Grumbling booze hound Sir Alex Ferguson has shocked football by writing a mediocre detective novel rather than a tell-all memoir.
The Ferguson biography had been expected to dish the dirt; exposing Roy Keane’s addiction to nail polish remover and Wayne Rooney’s love of tucking his tackle in while standing in front of the mirror.
However, the red faced Scot has spared the blushes of his players, confirming his ambition to become a bargain bucket sleuth jockey instead.
He said: “I always thought the world needed one more populist writer of formulaic thrillers.
“Everyone expected me to put the boot into former players. Well let me tell you this; I would never try and make money over the fact that one of the Neville brothers shagged his own sister on a night out.

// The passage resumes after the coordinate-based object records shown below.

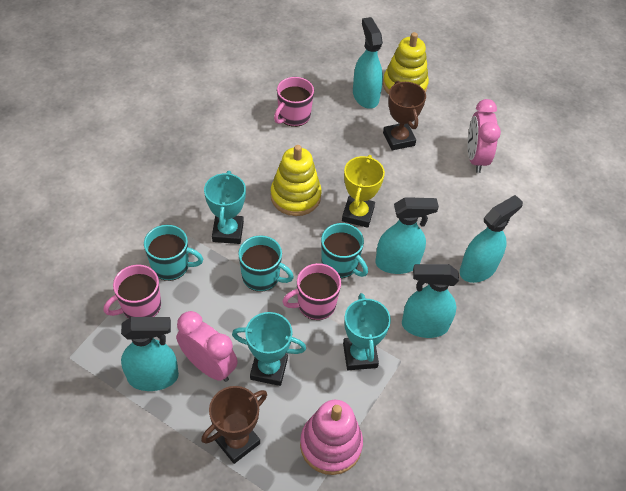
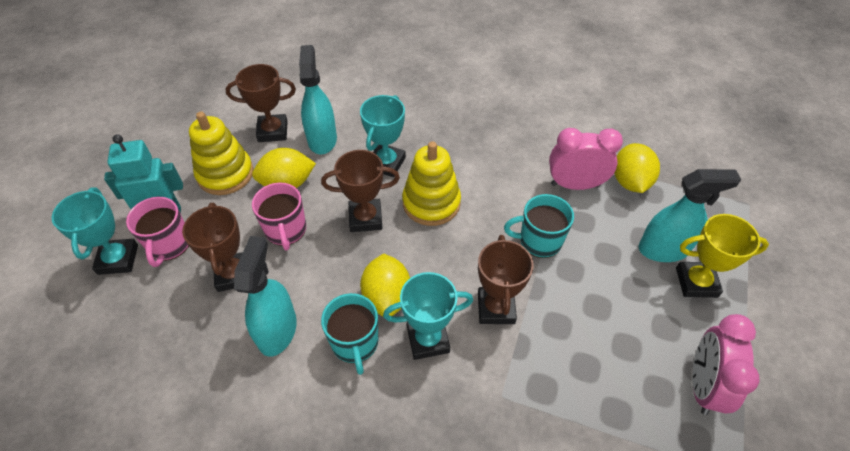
brown trophy: 2 -> 4
pink mug: 3 -> 2
pink stacking toy: 1 -> 0
turquoise mug: 3 -> 2
turquoise robot: 0 -> 1
turquoise spray bottle: 5 -> 3
yellow lemon: 0 -> 3

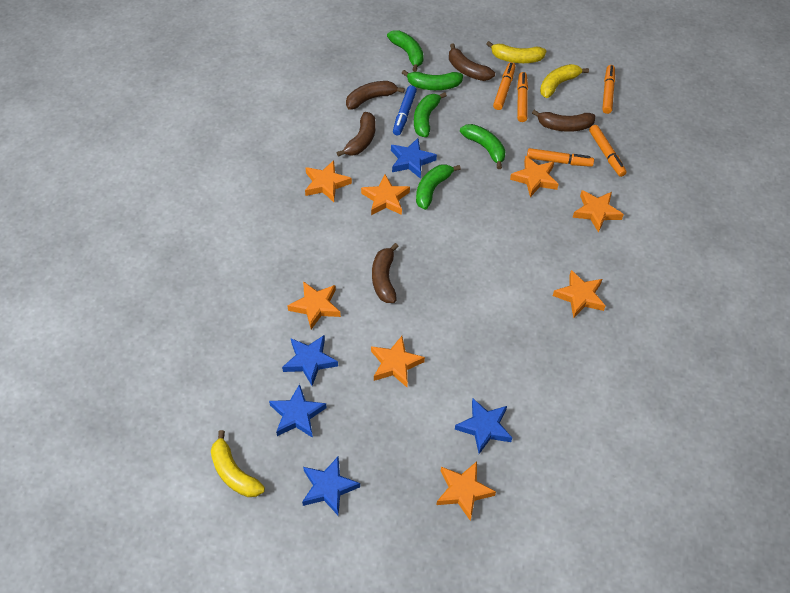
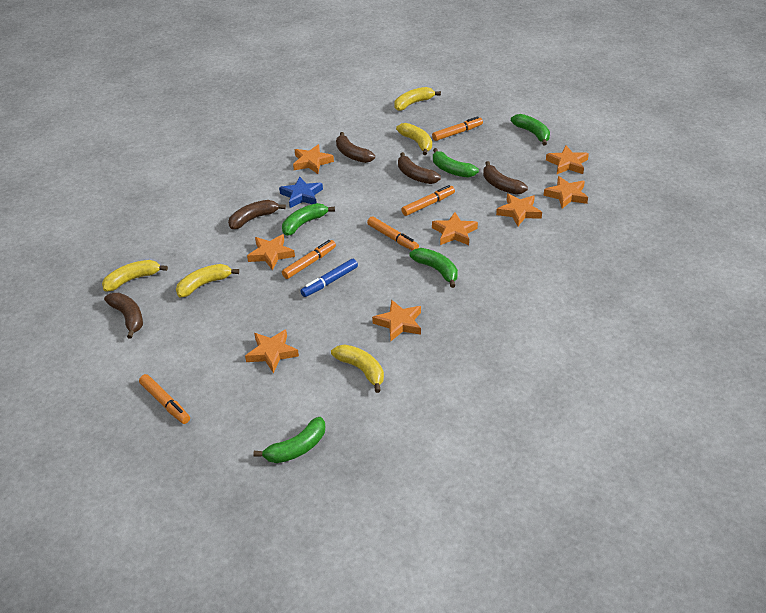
blue star: 5 -> 1
yellow banana: 3 -> 5

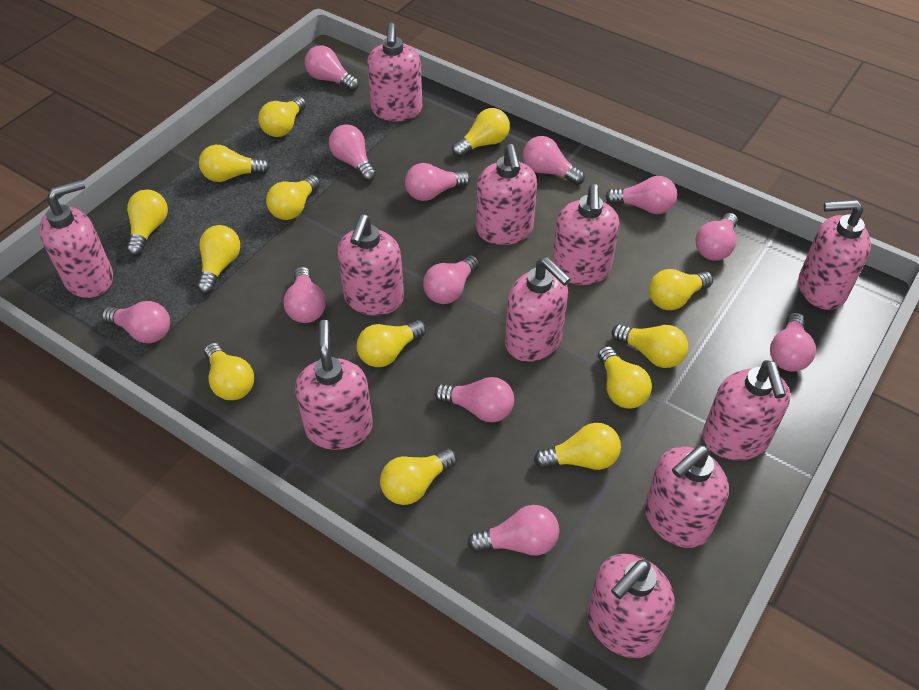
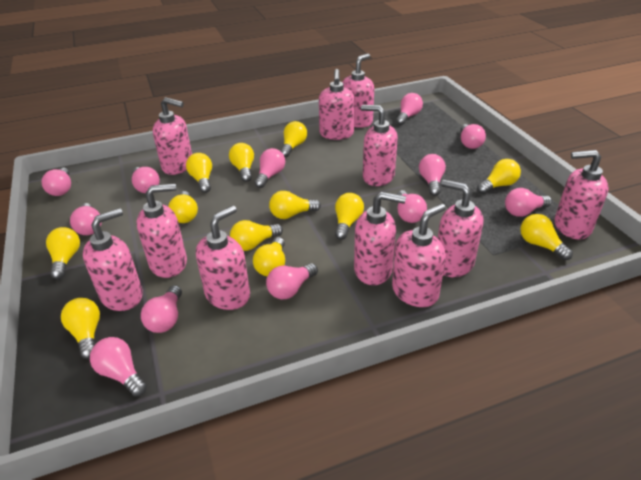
yellow light bulb: 13 -> 12

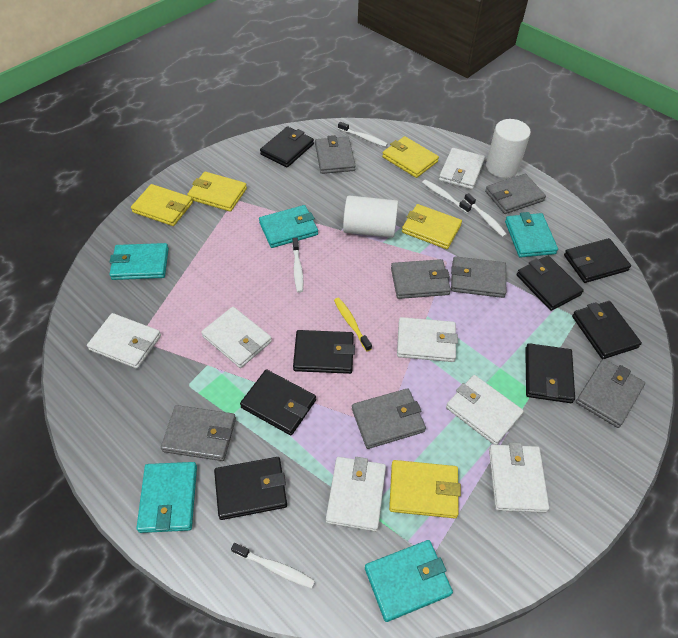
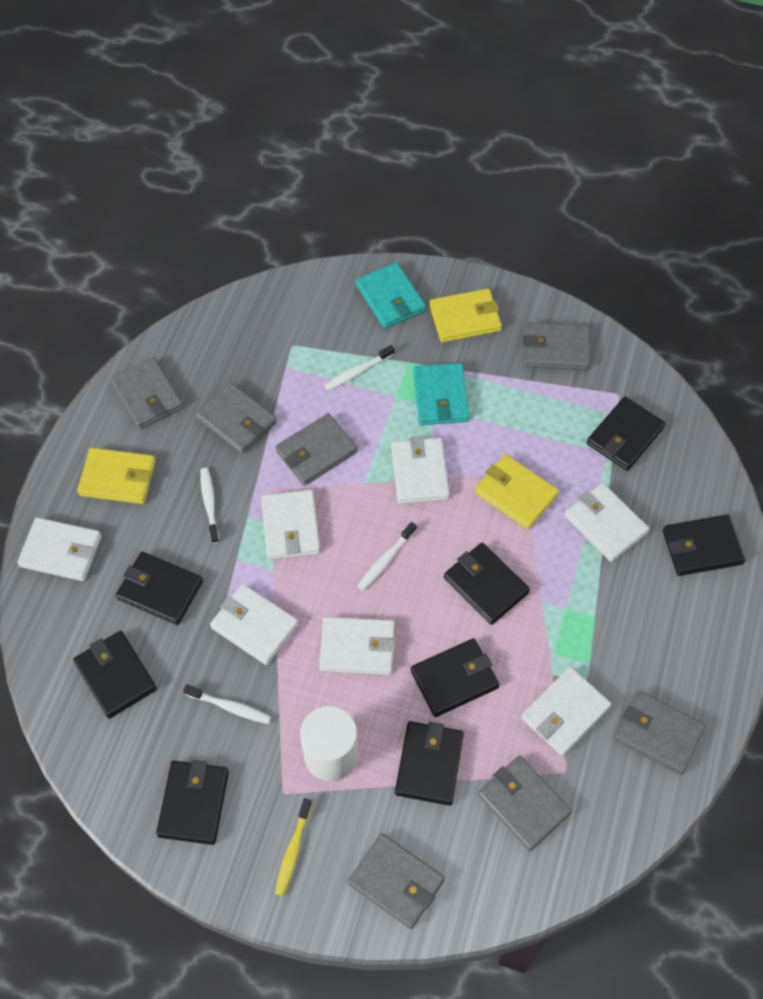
turquoise wallet: 5 -> 2
white cylinder: 2 -> 1
white toothbrush: 5 -> 4
yellow wallet: 5 -> 3

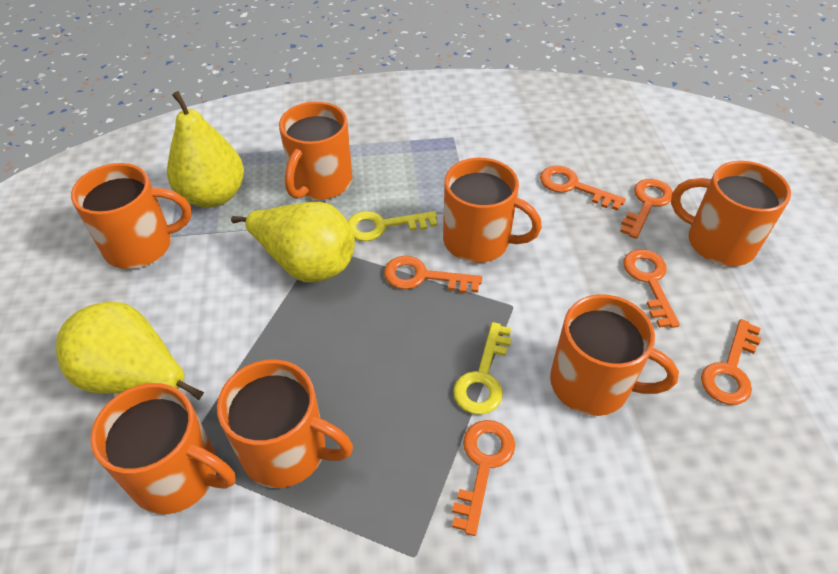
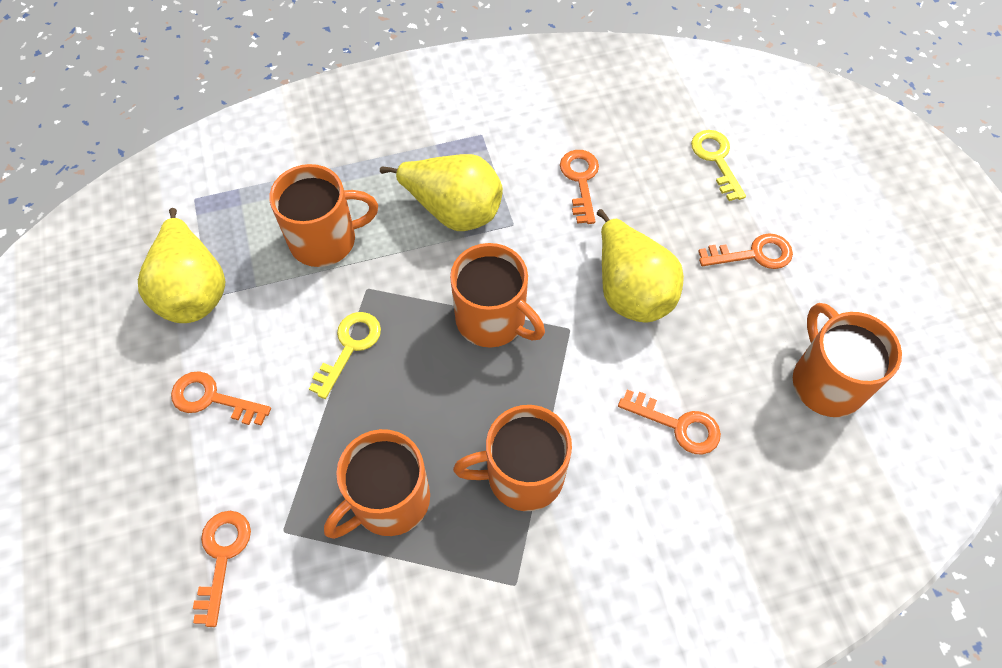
orange key: 6 -> 5
orange mug: 7 -> 5

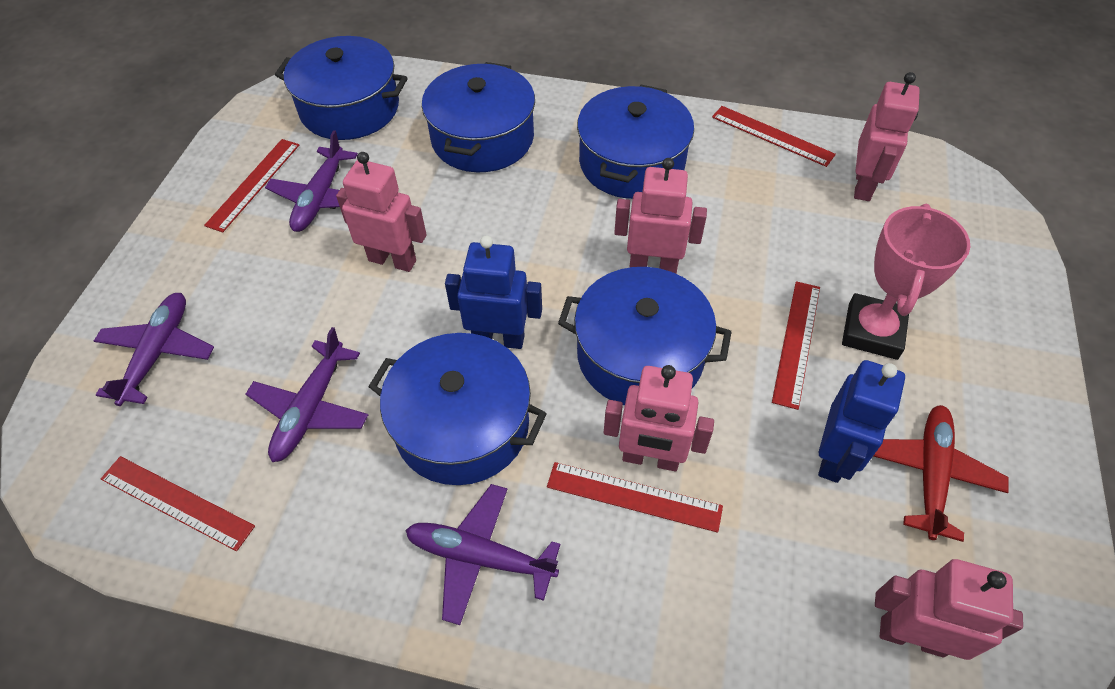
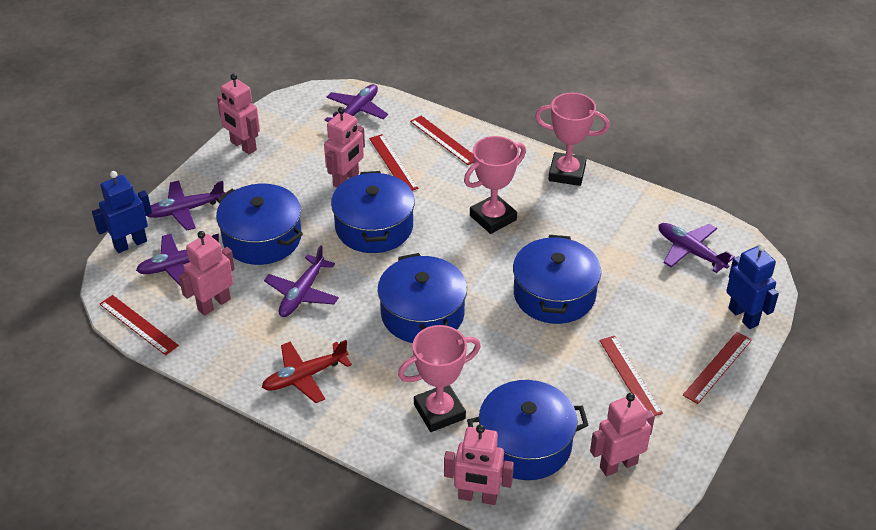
pink trophy: 1 -> 3
purple plane: 4 -> 5

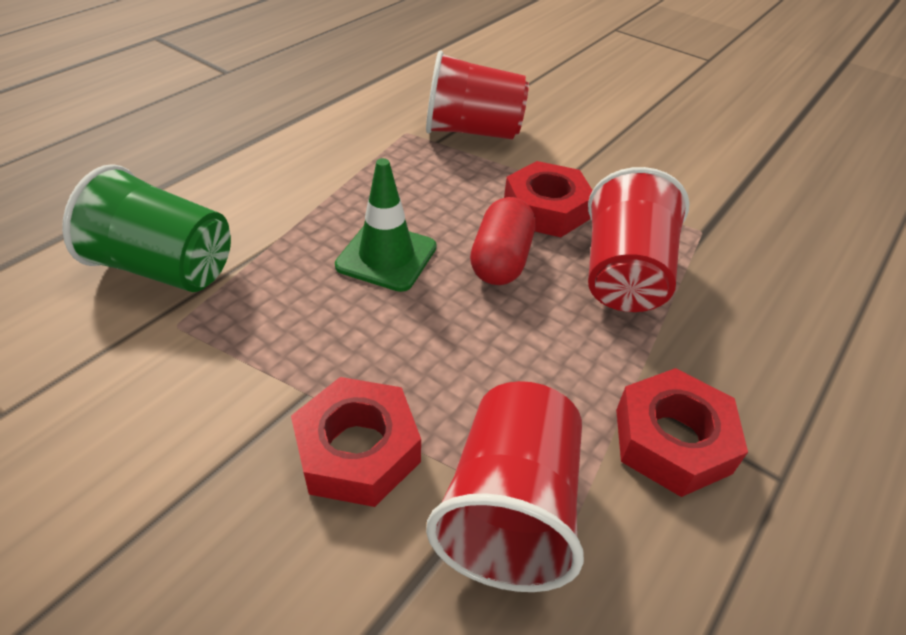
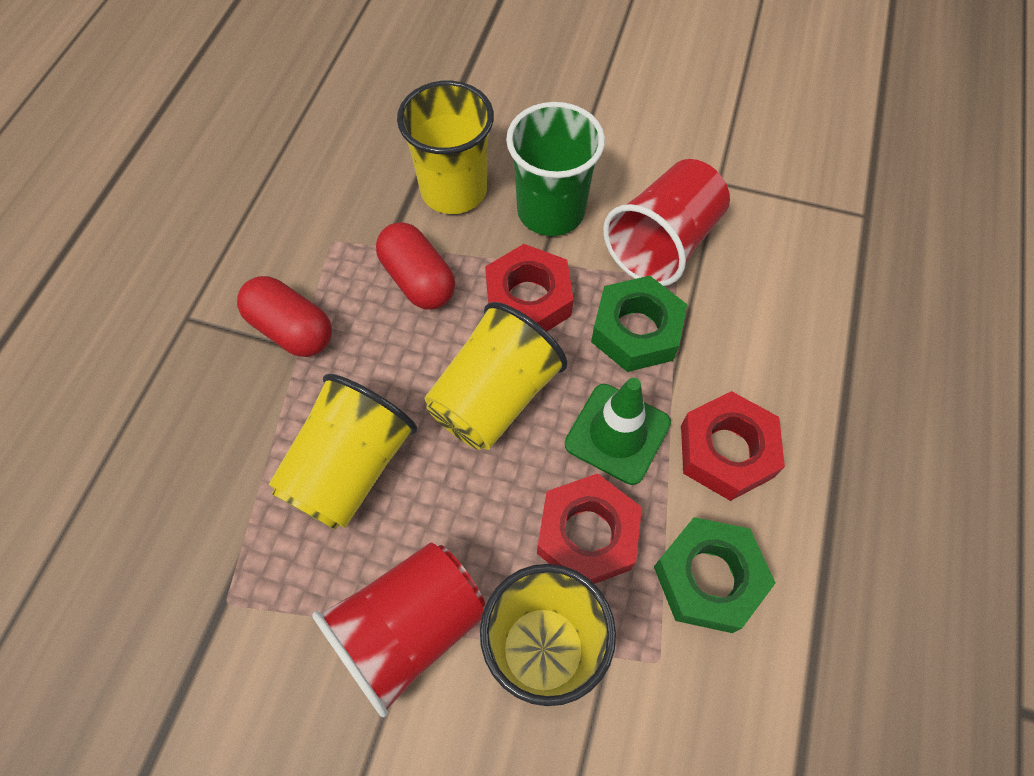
green nut: 0 -> 2
red capsule: 1 -> 2
red cup: 3 -> 2
yellow cup: 0 -> 4

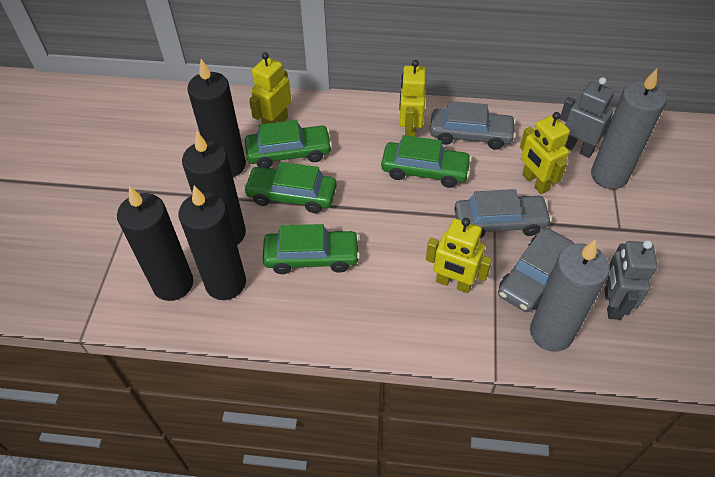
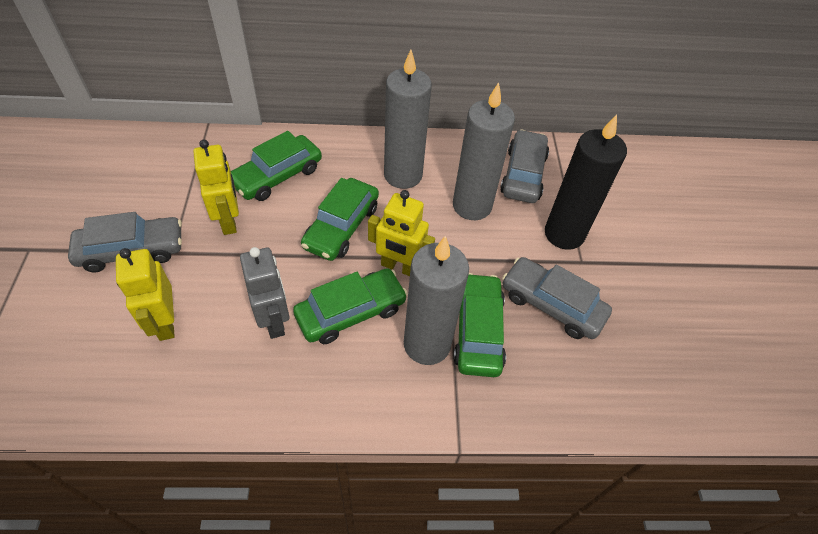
black candle: 4 -> 1
grey candle: 2 -> 3
grey robot: 2 -> 1
yellow robot: 4 -> 3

“Or that Nicky Butt took a shit in his car whilst stuck in a traffic jam. These are things you take to your grave.”
A source within the club revealed the squad and the coaching staff are delighted to have escaped Ferguson’s withering tongue.
“Most of the players cannot read or write, so manager David Moyes was going to theatrically read the memoir out loud to them.
“After someone spent the day explaining to Wayne Rooney what a book was, he was inconsolable.
“Luckily, everyone feels like they have dodged a bullet and can carry on walking over people who earn less money than they do.”